Coordinator: Cris Kuhlemeier, University of Bern Project manager: Anna Brandenburg
Human society is entirely dependent on photosynthetic organisms as the primary producers of food, feed, fiber and fuel. Moreover, comprising over 99% of the earth's biomass, photosynthetic organisms have a major impact on the global climate. Therefore, understanding how plants grow and how this growth is affected by the environment is a subject of vital importance. The aim of "Plant Growth in a Changing Environment" is to construct mechanistic models that describe growth at different organizational levels (regulatory networks, cells, tissues, organs, whole plant). These individual models will be integrated into an overarching model that can be used to understand plant growth at all levels of complexity.
The Plant Growth 2 project focuses on multicellular systems and spatial modeling
Study plant growth quantitatively at the cellular, tissue and whole plant level
Application of our basic research to the improvement of lodging resistance in Tef, a mechanical problem that is of vital importance in a region of the world where hunger affects human health.
Promote synergy between plant molecular biology, mathematics, physics and engineering
Train a new generation of "systems biologists" who are involved in inter-disciplinary projects and can readily cross boundaries between fields because they are exposed to plant molecular biology, mathematics, physics and engineering
The Four Subprojects
1. Modeling phyllotaxis in 3D. The spiral arrangement of leaves and flowers around the stem poses a stereometrical patterning problem that has interested mathematicians and biologists for centuries. We want to solve this problem by 3D quantitative live imaging and 3D computational models of the biochemical and mechanical signaling circuitry.
2. Mechanics of leaf growth. How does a leaf grow flat? Leaves do not grow flat by default. How can an organ acquire a specific overall shape by adjusting the rate and direction of local growth? What anatomical, biochemical and biophysical mechanisms are involved and how can we model their interactions?
3. Control of growth by the light environment. The ambient light conditions profoundly influence plant growth and development. The embryonic stem (hypocotyl) offers key advantages to study this environmental response with high temporal and spatial resolution, from light perception to growth. We will analyze light-regulated growth using live imaging and quantitative image analysis. The data will be used to construct temporally and spatially explicit computational models of the underlying gene regulatory network (GRN) as well as the biochemical and mechanical signaling circuitry.

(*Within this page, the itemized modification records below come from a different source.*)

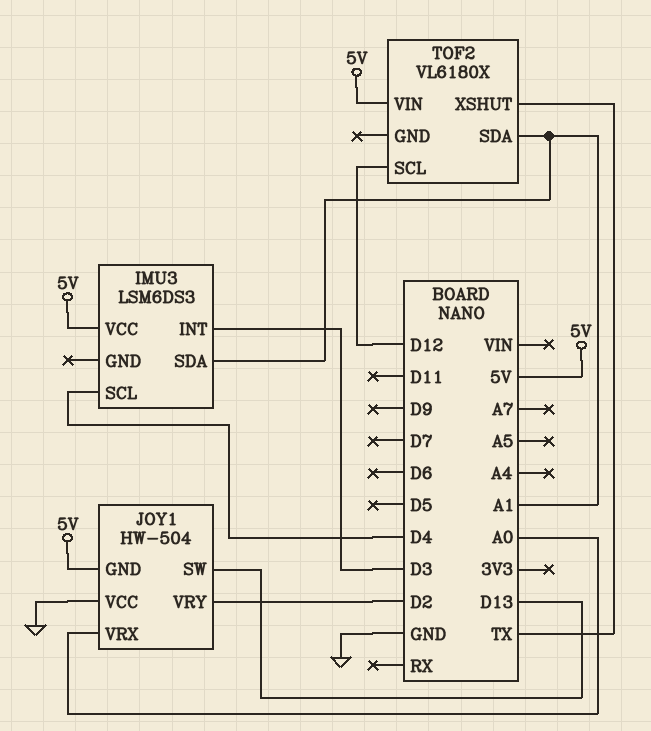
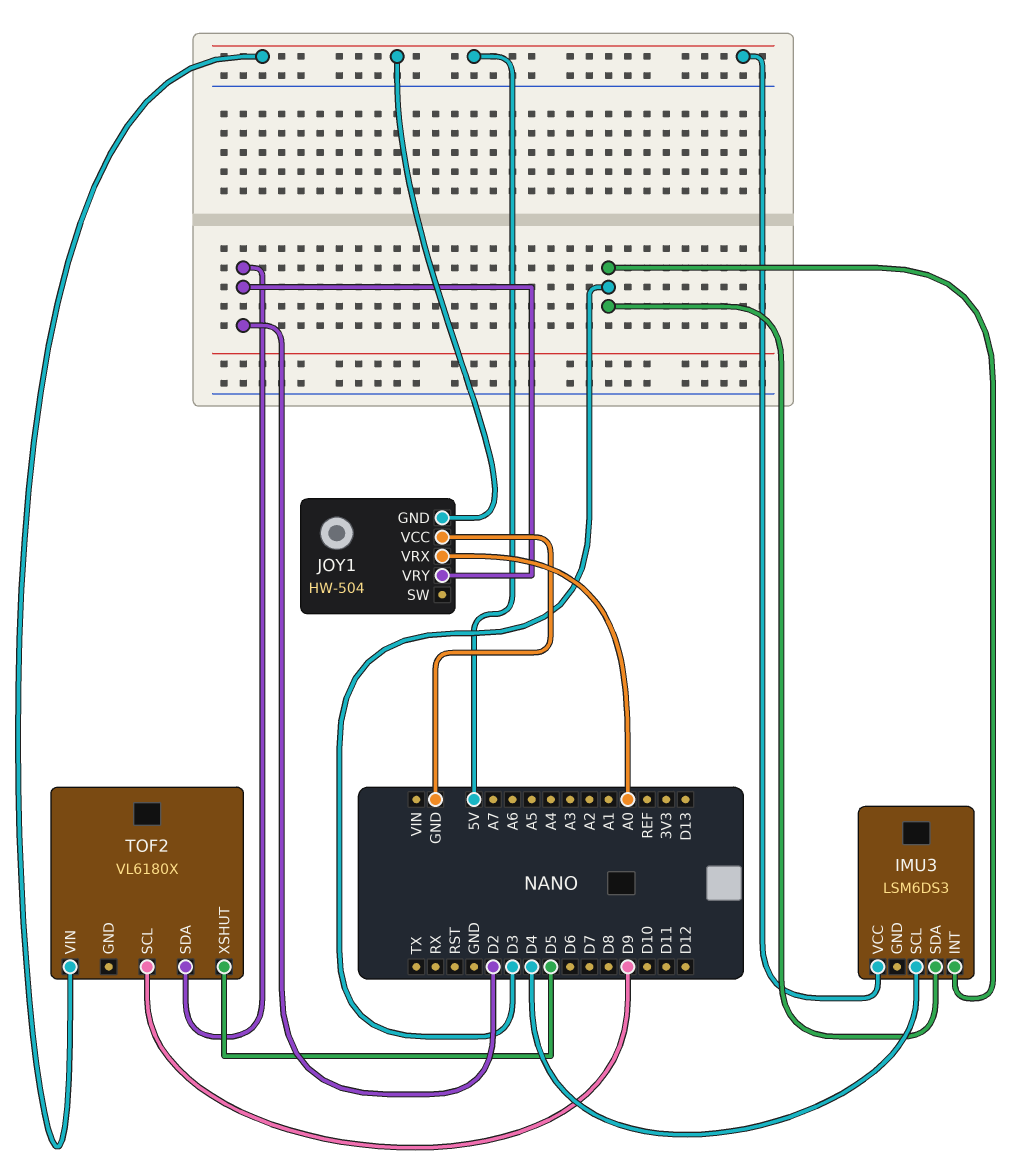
IMU3 pin SDA: A1 -> D3
JOY1 pin SW: D13 -> none
TOF2 pin SCL: D12 -> D9
TOF2 pin SDA: A1 -> D2
TOF2 pin XSHUT: TX -> D5

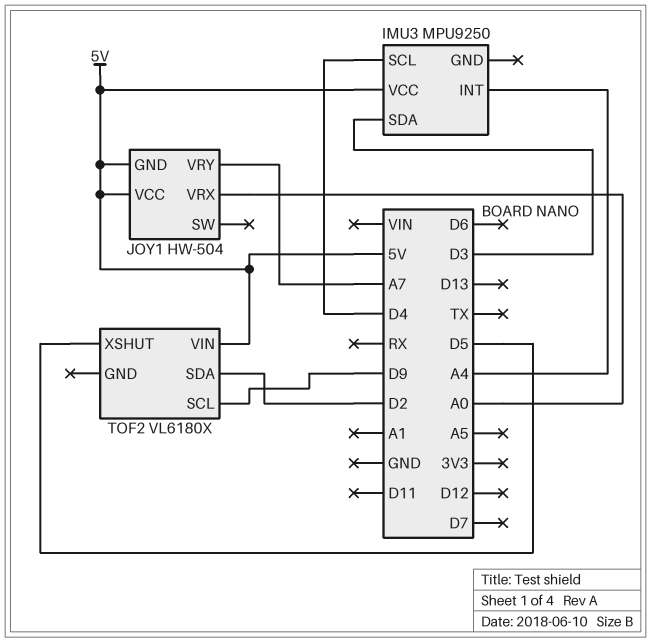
IMU3: LSM6DS3 -> MPU9250
IMU3 pin INT: D3 -> A4
JOY1 pin VCC: GND -> 5V
JOY1 pin VRY: D2 -> A7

4. Improvement of the mechanical properties of the East-African cereal TEF. Tef is the major indigenous cereal in the Horn of Africa. Lodging by wind and rain is responsible for yield losses of 30-50%. Lodging is determined by the mechanical properties of the stem and is influenced by intrinsic genetic factors, fertilizer and light quality. We will identify the mechanically weakest parts in the anatomy and design a rational strategy to improve lodging resistance without compromising grain yield and biomass. The idea is similar to building bridges, which are far less heavy now than 50 years ago, one reason being that mechanical modeling has identified where reinforcements are needed and where not. Unlike bridges, plants grow and this poses an interesting modeling challenge at the interface between physics and biology. The support of the Syngenta Foundation for Sustainable Development and the Ethiopian Institute for Agricultural research will be instrumental to bring improved varieties to local farmers.
Shared Modeling and Technology. The imaging software MorphoGraphX makes it possible to segment cells and follow their deformation over time. Another milestone of the predecessor project has been the construction of the Cellular Force Microscope (CFM), a versatile apparatus to measure the mechanical properties of cells and tissues that combines a wide range of applied forces with very high spatial resolution. We also developed computational tools to model gene regulatory networks (GRN) and morphogen transport on realistically growing cellular templates. In order to model tissue mechanics we developed finite element method (FEM) mechanical models of plant cells and tissues. As described in the Final Report, these tools were used with great success, and contributed to many of the highlights of “Plant Growth in a Changing Environment”, especially the discovery of strain stiffening, an entirely new mechanism that prevents stem cell differentiation.